The case, Association for Molecular Pathology v. Myriad Genetics, Inc., dealt with patents held by Myriad Genetics for the BRCA1 and BRCA2 genes, which have connections to risk for breast and ovarian cancer. The ruling seems fairly straightforward: in the opinion written by Justice Clarence Thomas, the Court ruled that "[a] natural occurring DNA segment is a product of nature and not patent eligible." Not much to talk about, right?
Yet, despite the Court's unanimous ruling, not every justice signed Thomas's opinion. Scalia chose to write his own concurrent opinion, so as to set the record straight on a few matters. What matters, exactly? Well, basic facts of science, it appears. Scalia wished to distance himself from the rest of the Court concerning the "fine details of molecular biology," citing that he is "unable to affirm those details on [his] own knowledge or even [his] own belief."
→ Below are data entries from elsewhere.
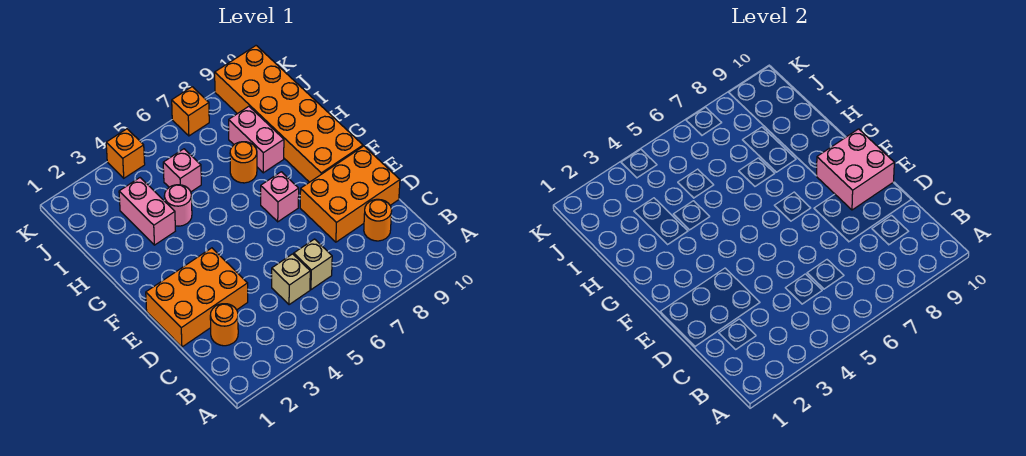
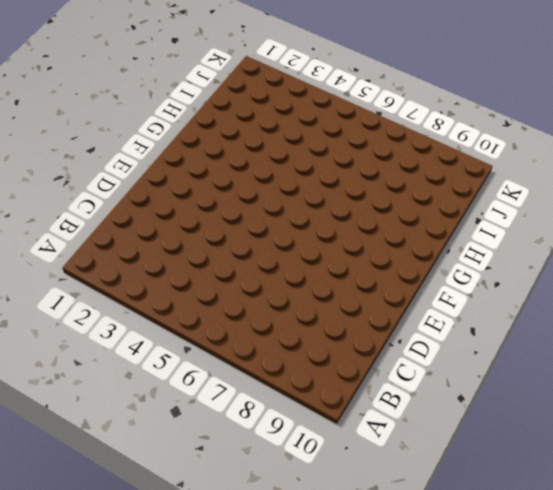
none -> orange round brick C2 level 1
none -> tan brick C5 level 1
none -> tan brick C6 level 1

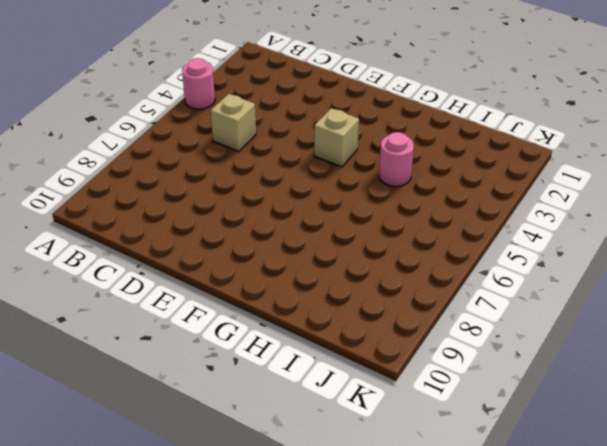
pink round brick A4 level 1 -> none
tan brick F4 level 1 -> tan brick C6 level 1
none -> orange round brick C2 level 1
none -> orange round brick C9 level 1
none -> orange brick D1:E3 level 1

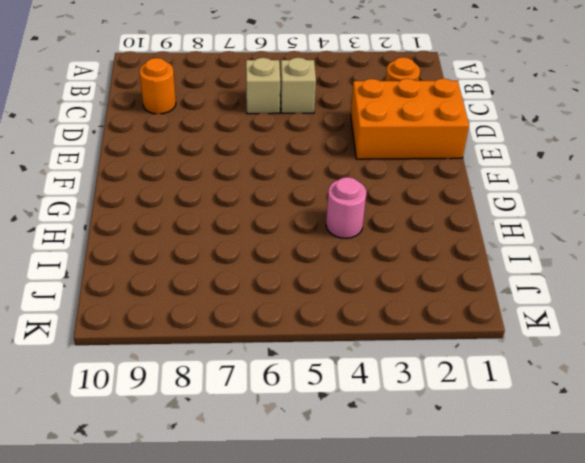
none -> orange brick D8:E10 level 1
none -> pink brick F7 level 1
none -> orange brick F9:K10 level 1

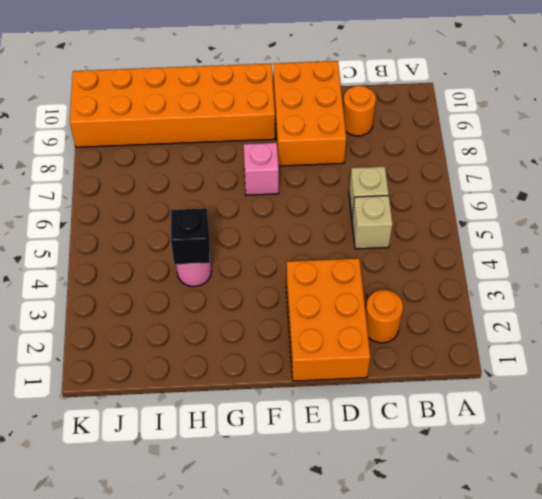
black brick H4 level 2 -> none
none -> pink brick H3:I3 level 1
none -> orange round brick H7 level 1
none -> pink brick H8:I8 level 1

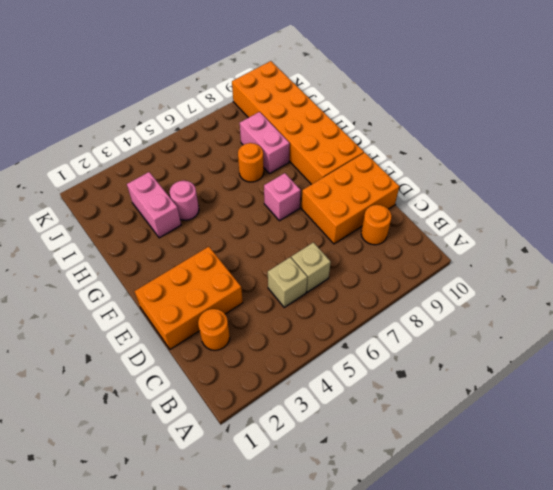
none -> pink brick I5 level 1
none -> orange brick K4 level 1
none -> orange brick K7 level 1

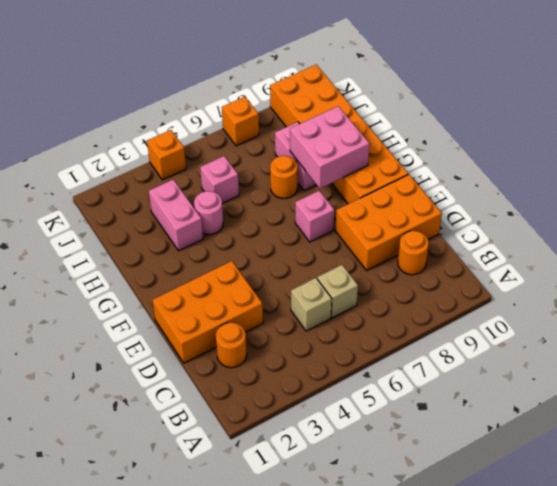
pink brick G8:H9 level 2 -> pink brick E9:F10 level 2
If Scalia wants to admit his lack of understanding on the subject of molecular biology, fine. He's a Supreme Court Justice, not a molecular biologist. But it's the second part of that sentence that is irksome. With his concurrence, Scalia isn’t simply acknowledging his ignorance on the subject; he’s asserting that, perhaps, he doesn't even believe in it ... "it" being scientific fact, the kind of information written in textbooks. One of the highest nine justices in the country questions his own belief in science.
And this isn't the first time Scalia’s had a run in with well-regarded information grounded in science. As recent as March, when the Supreme Court heard arguments on gay marriage, Scalia noted that "there's considerable disagreement among sociologists as to what the consequences of raising a child in a single-sex family, whether that is harmful to the child or not." But that isn't true. There is a "growing consensus" that parental sexual orientation doesn't have much of an impact. The American Sociological Association, the group that would know if there was indeed disagreement among sociologists, wrote, "The clear and consistent consensus in the social science profession is that … children fare just as well when they are raised by same-sex parents." It isn't biology, but it's still science, and another example of Scalia coming down on the wrong side of the evidence.
The Supreme Court's gene patent case should have been an uncontroversial ruling. The American Civil Liberties Union was vocal in their support for the Court's unanimous decision. Yet Scalia, with his concurrence, makes an issue not over the matters of the case, but over his own beliefs in science. When a Supreme Court Justice is on shaky ground when it comes to scientific evidence, it undermines his authority on matters that are far less clear-cut than fact. If one can't appeal to Scalia on matters that are unquestionably true, there isn't anything keeping him from ruling on cases however he pleases, regardless of evidence.